I’m rooting for the rain this morning. Rain, please go about your melting and wash any traces of this miserable winter from my sight. As of today there remains just one lakefront home listed for sale under $1.94MM. This lightness of inventory is in stark contrast to the market from one year ago, and more closely mirrors the lakefront market during the 2004 or 2005 season, when lakefront homes in the $1.5MM range were rare birds, and many lakefront offerings in that range inexplicably sold soon after hitting the market as buyers pulled a beautiful knee-jerk reaction to availability where there previously was none. To make matters worse, the one lakefront home that exists in this “entry level” range is located right next to a boat launch. If we were on Twitter, and I was limited to 140 characters, the last five characters of my post would be #fail.
What might be overlooked by some, but certainly not by me, is that the inventory drought in the entry level lakefront market has forced the hand of some motivated buyers, and they’ve bought other sorts of Lake Geneva vacation homes that might have typically been overlooked. If there were five lakefront homes for sale between $1.2MM and $1.6MM, do you think the Congress Club cottage would have sold last month for $1.25MM? I’m not so sure either. Other beneficiaries of this current situation where entry level lakefront homes are all but absent from our market include the two homes on Wrigley Drive in Lake Geneva. These homes were actually quite nice, even if I do hate cement board siding, and they were originally listed for close to $2MM. That was two years ago, back when the entry level lakefront market afforded more than one option. Over the past two months, both of those Wrigley properties have gone under contract, with one closing expected this month and the other next. Would both of these homes have sold in the middle of a Lake Geneva winter if there were three lakefront homes priced around $1.5MM? I doubt it.

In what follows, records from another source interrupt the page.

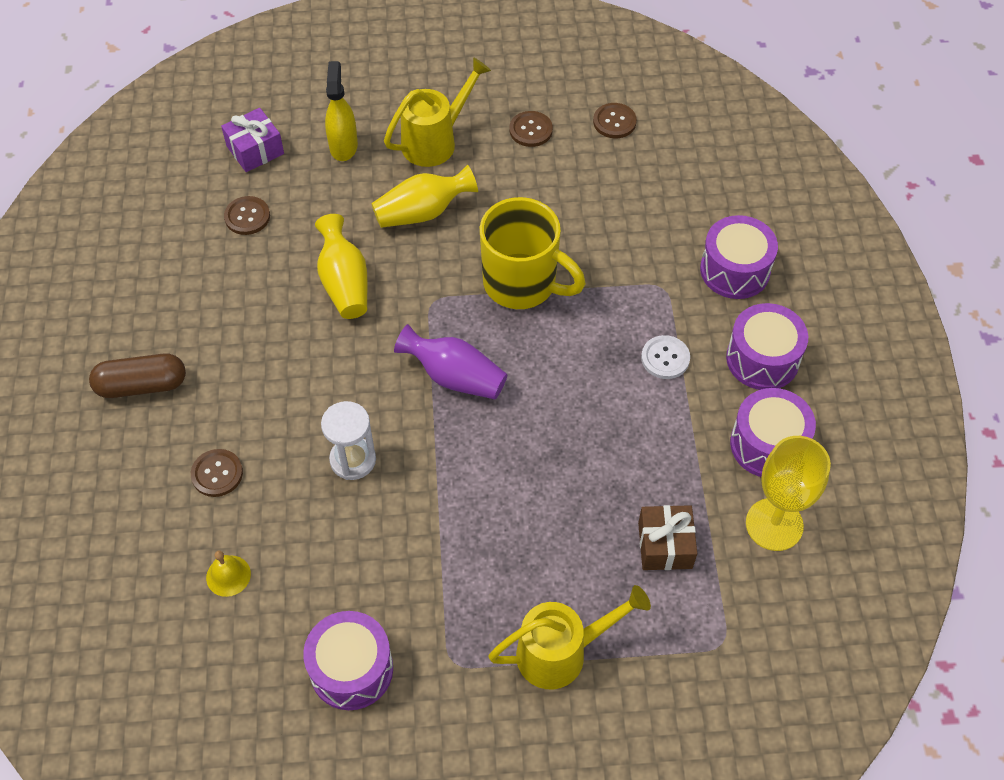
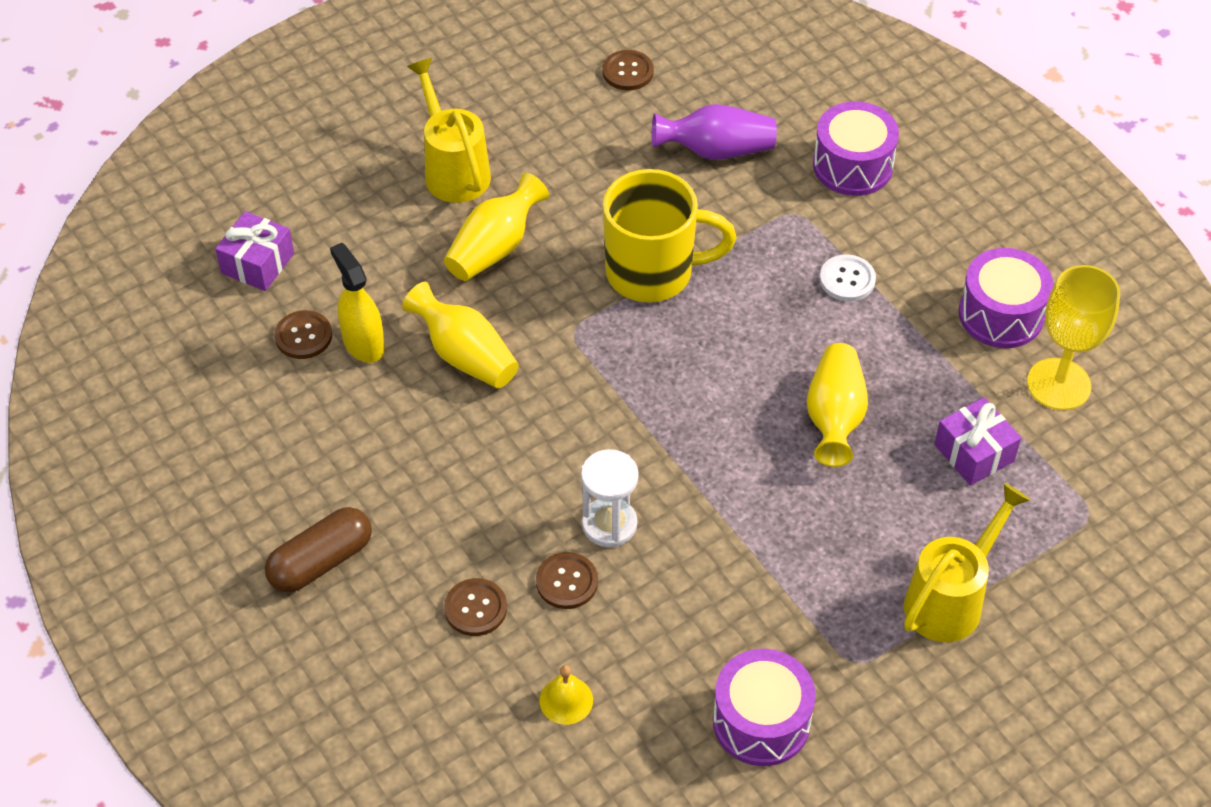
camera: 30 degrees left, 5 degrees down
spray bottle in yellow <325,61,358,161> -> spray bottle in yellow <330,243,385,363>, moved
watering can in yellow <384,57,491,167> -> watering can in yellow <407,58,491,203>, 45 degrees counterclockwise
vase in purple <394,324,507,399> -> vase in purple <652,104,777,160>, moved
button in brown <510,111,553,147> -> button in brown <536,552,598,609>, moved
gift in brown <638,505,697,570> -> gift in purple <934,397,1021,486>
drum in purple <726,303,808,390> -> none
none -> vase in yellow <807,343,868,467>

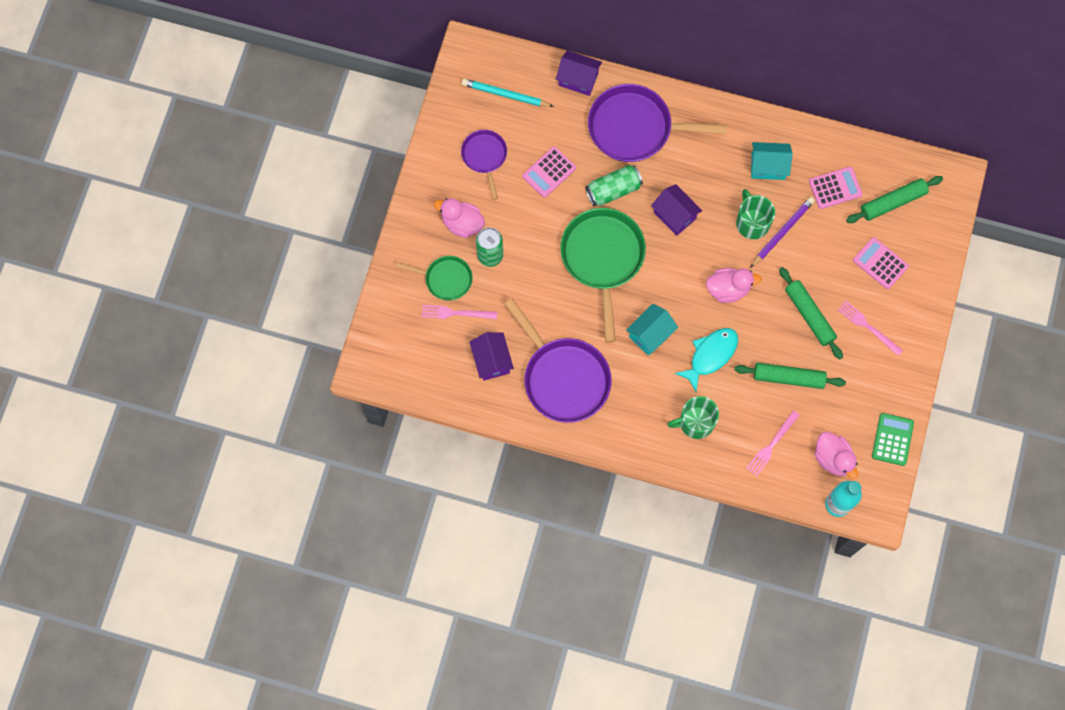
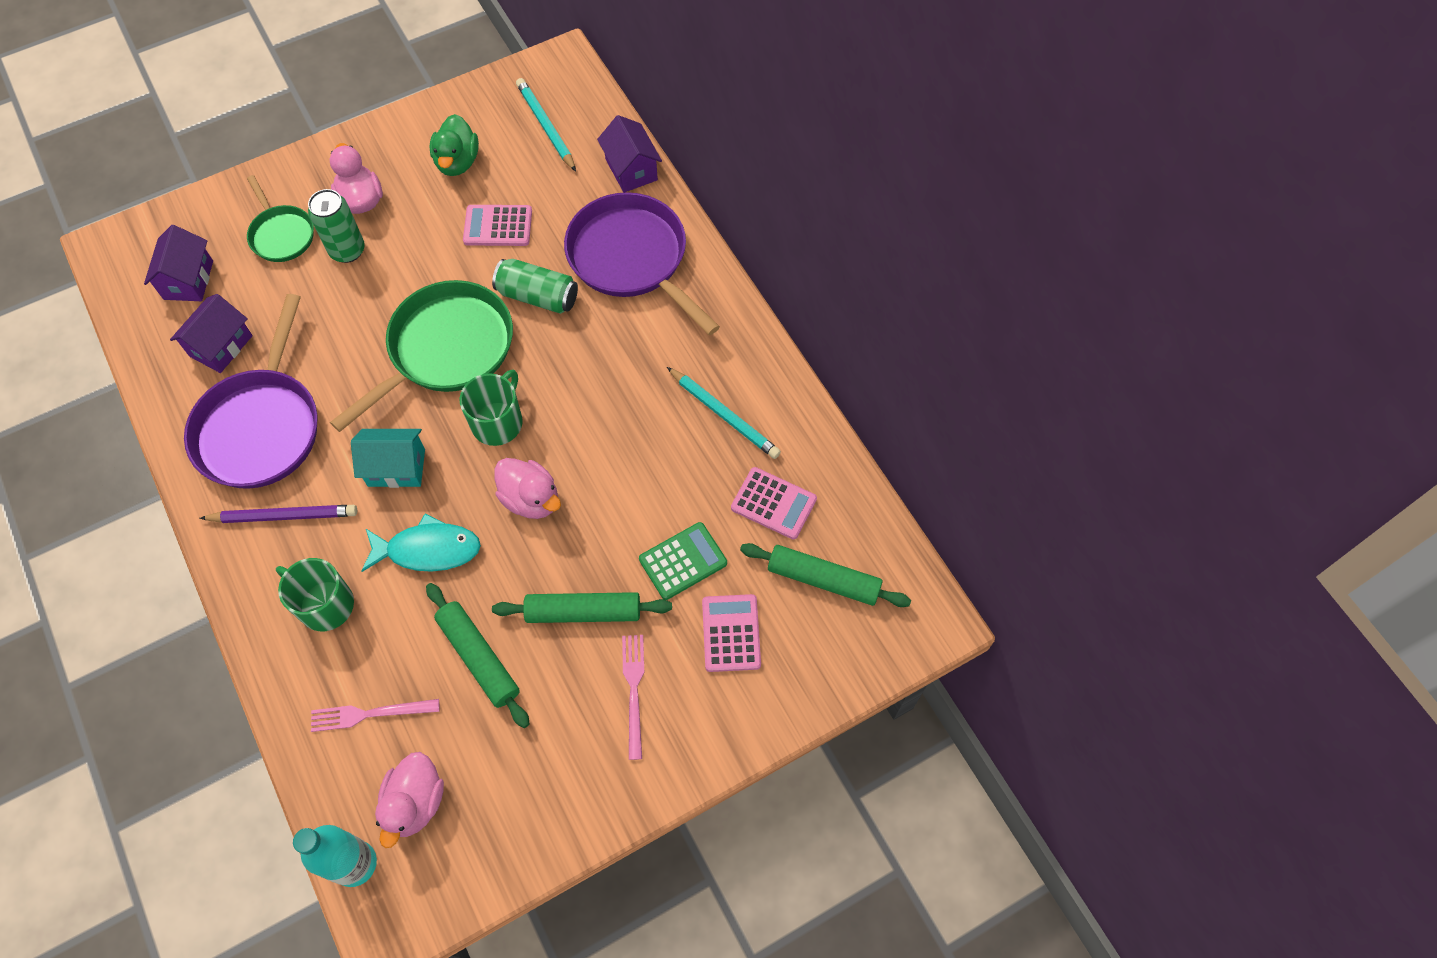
camera: 45 degrees right, 10 degrees down
fork in pink <421,305,497,319> -> none
pan in purple <461,130,507,200> -> duck in green <429,114,479,176>
house in purple <651,184,702,236> -> house in purple <144,225,213,301>, moved
mug in green <736,189,775,239> -> mug in green <460,370,523,446>, moved
pencil in purple <750,197,815,268> -> pencil in purple <199,505,357,523>, moved
house in turquoise <751,142,793,180> -> pencil in turquoise <667,367,781,459>
rolling pin in green <779,267,843,359> -> rolling pin in green <492,592,672,623>, 75 degrees clockwise
calculator in green <872,413,914,466> -> calculator in green <639,522,727,600>, moved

There’s much speculation on my part about the fate of the lakefront short sale candidate on South Lake Shore Drive in Fontana. This home was rumored to have sold yesterday, which was also the date of the sheriff’s sale. The question is whether or not this home actually sold via sheriff’s sale, or if it sold conventionally on a date that just coincidentally happened to be the date of the foreclosure sale. I’m sure the answer will be known soon, but the sale might have morphed from a great deal for a buyer into a clouded deal where the ultimate sales price may be much higher than it had been if a little patience were exercised. I’m the sort that thinks a bank will sell for less money when they’re the outright owner, which leads me to believe that if this home did sell via short sale or sheriff’s sale, the buyer would have been wise to watch and wait. Would this home have incited a bit of a fevered reaction had there been four other lakefront homes listed around $1.5MM on the market? Probably not.
In much the way that several of these winter sales look to have consummated as a result of a lack of available inventory on the lakefront, and as such the lack of inventory resulted in a boon for these second tier type properties, what does this winter phenomenon say for homes in this price range that didn’t sell? That is to say, if you have a non-lakefront home in the $1MM-$1.5MM range, like the property I love on Conference Point with slip and pool, is there a chance that you missed the absolute perfect market conditions that set up as if just for you? If buyers were scrambling to make purchases, and their budgets were limited, and your home was sitting there, staring them in the face with dewy, longing eyes, and they passed it up in favor of another property, can this be anything but an opportunity lost? Well, that depends. If the entry level lakefront inventory remains absent, then the opportunities for non-lakefront properties in this lofty price range will continue. But if we add a couple entry level lakefronts to the market over the next eight weeks, as I suspect we will, then you very well may have missed the boat. It was a Cobalt, I think.
The other side affect of this strange lack of inventory is the resulting pent up interest in the entry level lakefront home. The indifference that pervaded the market during 2008, 2009, and 2010, will likely be gone once, or if, the entry level lakefront inventory picks up. Buyers will be more motivated, sellers will be less so, and the result could be disastrous for buyers seeking entry level lakefronts at 2010 levels. I’m not preaching price increases like other Realtors, but I am saying that if entry level lakefront homes trickle to the market over the next several months, you can expect to see them sell much more quickly than they have in the previous three years. Buyers who waited out 2010 feel a bit burned, and if the opportunity presents itself again in 2011, you can be sure they won’t miss. Fool me once, shame on you… Fool me twice, uh… the point is, you’re not going to fool me again.
(Special thanks to my new web guru for making some tweaks to the site. I hope you notice and like them. Particularly, I hope you like the new header photos. They’re going to be incredible.)